Software optimization – a good excuse to go gaga ?

It’s well-known since the seventies that premature optimization is root of all evil. This saying is so old that it was part of my CS education in the early 2000’s. (The best Hungarian tech universities are 10-20 years behind of the state of the art.) I believe Martin Fowler also wrote a few paragraphs about performance in his Refactoring book.
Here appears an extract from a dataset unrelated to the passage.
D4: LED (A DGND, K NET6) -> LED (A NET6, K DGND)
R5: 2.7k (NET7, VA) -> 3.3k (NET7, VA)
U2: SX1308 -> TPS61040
I’m bringing this up because during the last 5 years I saw 2 projects suffering from the very same thing. They’re successful projects but the maintenance efforts are higher than they could be. Before I draw the usual conclusion, let’s see the stories:

Story 1: Very efficient system integration

We were doing a porting project for a Big Globalized Company. They already had a SOA solution for this particular problem. They used this solution at a subset of their locations. However, they wanted an alternative solution that has same functionality on another SOA platform which had cheaper license fees and better performance. They intended to use this other solution on another subset of their location.
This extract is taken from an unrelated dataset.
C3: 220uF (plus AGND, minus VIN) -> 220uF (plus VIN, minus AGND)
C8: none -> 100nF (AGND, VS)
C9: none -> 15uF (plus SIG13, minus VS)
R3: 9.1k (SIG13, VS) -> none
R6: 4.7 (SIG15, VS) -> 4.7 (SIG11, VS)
The original solution transformed and relayed messages from one system to another. After each step of this transform-and-relay process it stored the messages on the hard drive. It wasn’t going to be that hard to write something with shorter response times and better scalability, we concluded. However, we still wanted superb performance.

We were told to optimize the XSLs with using full paths from root instead of searching with //. (We, the team, didn’t say no, didn’t even question this idea.) So we wrote XSLs which were difficult to read, difficult to modify, and the search paths contained the same prefix all over the templates. We had to write super-fast BPELs no matter how similar the branches are. Using this optimization resulted so many duplications that we had to write scripts to modify BPEL.
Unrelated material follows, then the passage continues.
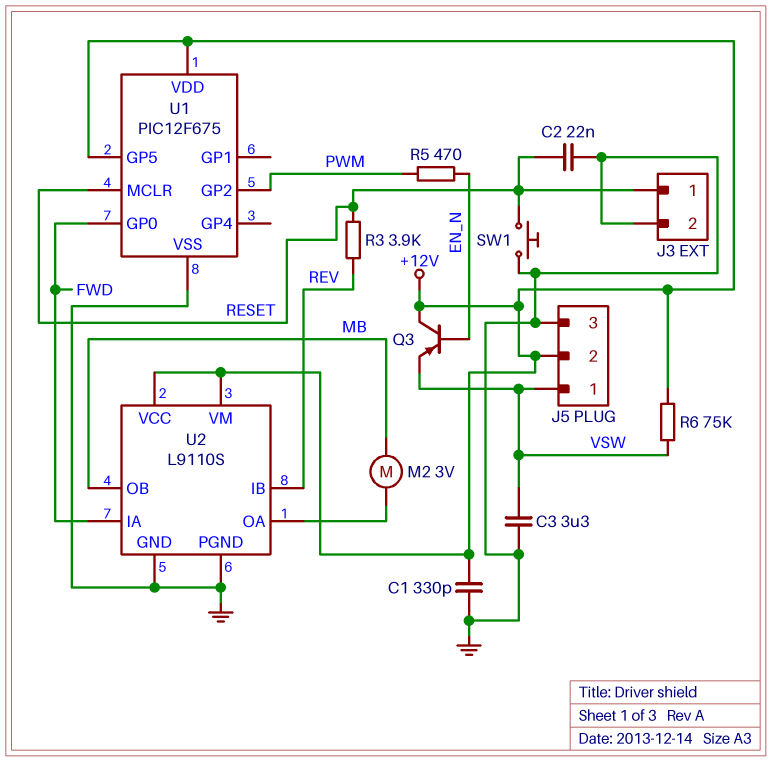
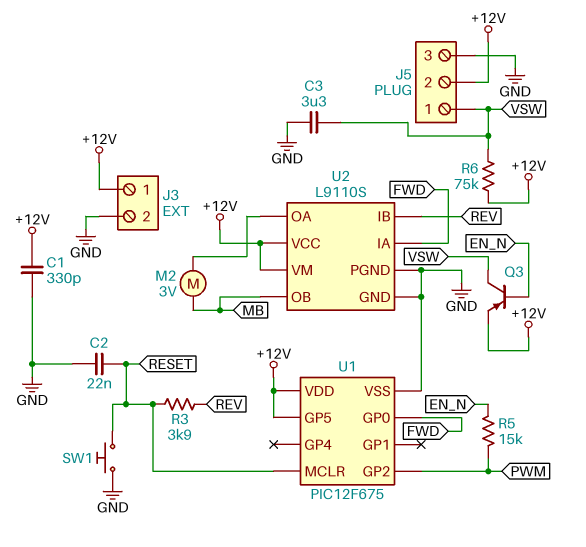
J3 pin 1: RESET -> +12V
Q3: PNP (B EN_N, C +12V, E VSW) -> PNP (B EN_N, C VSW, E +12V)
R5: 470 (EN_N, PWM) -> 15k (EN_N, PWM)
Finally we started to measure performance. The bottleneck was in the SOA platform: it handled XSLTs and BPELs gloriously but it forced us to write our custom POJO logics as synchronous services. Unfortunately, our little custom logic was in the entry point in our message-handling pipeline. Thus to start processing the next message a thread had to wait until it could send the response for the actual message. Here it was: a bottleneck. This actual bottleneck was about two orders of magnitude higher than the small wins we had with all that hacking. A textbook example for premature optimization. Still, the performance was good enough because we didn’t store messages on the hard-drive.

Story 2: Very scalable scrambling server

Two years later I joined another company. They were in the scrambling business (A business I’m not telling which one. I’m using the word “scrambling” instead). They needed a very scalable, no, a wickedly scalable scrambling server which could handle 100.000 scrambling transactions per second. On the job interview they asked me if I had experience with software optimization projects. It should have rang a bell but I eagerly said yes. Of course I knew which pitfalls to avoid so I wouldn’t shoot myself on foot when optimizing.

They didn’t. I mean, they managed to optimize software by choosing the right libraries and by making a few trade-offs with functionality: They used the reactor pattern to deal with networking. They decided that it was enough to handle the scrambling metadata with such scalability: the “real” scrambling content was scaled with other tools. Aw, and they shot themselves on foot: They wrote very long methods (~500 lines was average); they used public fields so no accessor methods were necessary; all the constants were inlined to the method body, etc. They used no logger because, they said, it wasted 5 nanoseconds for each log message to decide if it was worth to log. I could go on, but I think you can already tell if it was a nightmare.

I shared my worries with my boss about unnecessary optimization versus code quality. I know that my communication skills could use a little polishing but I remember I was being very conscious about being polite. Nevertheless, he said that every optimization was necessary to manage 100.000 scrambling transactions per second. After this conversation I found myself working in a hostile environment. I witnessed how they doubled their performance when they fixed something around public key authentication. It felt like some sort of satisfaction that due to the obscure code it was very difficult to locate this otherwise subtle bug.

Story 3: A thick client with complex calculations

This is about a thick client that has to make very complex calculations for marauders – since the company is in the marauding business (you already know the deal). Once, when I implemented another new feature, my boss told me that it used too much memory and I had to make the memory footprint smaller.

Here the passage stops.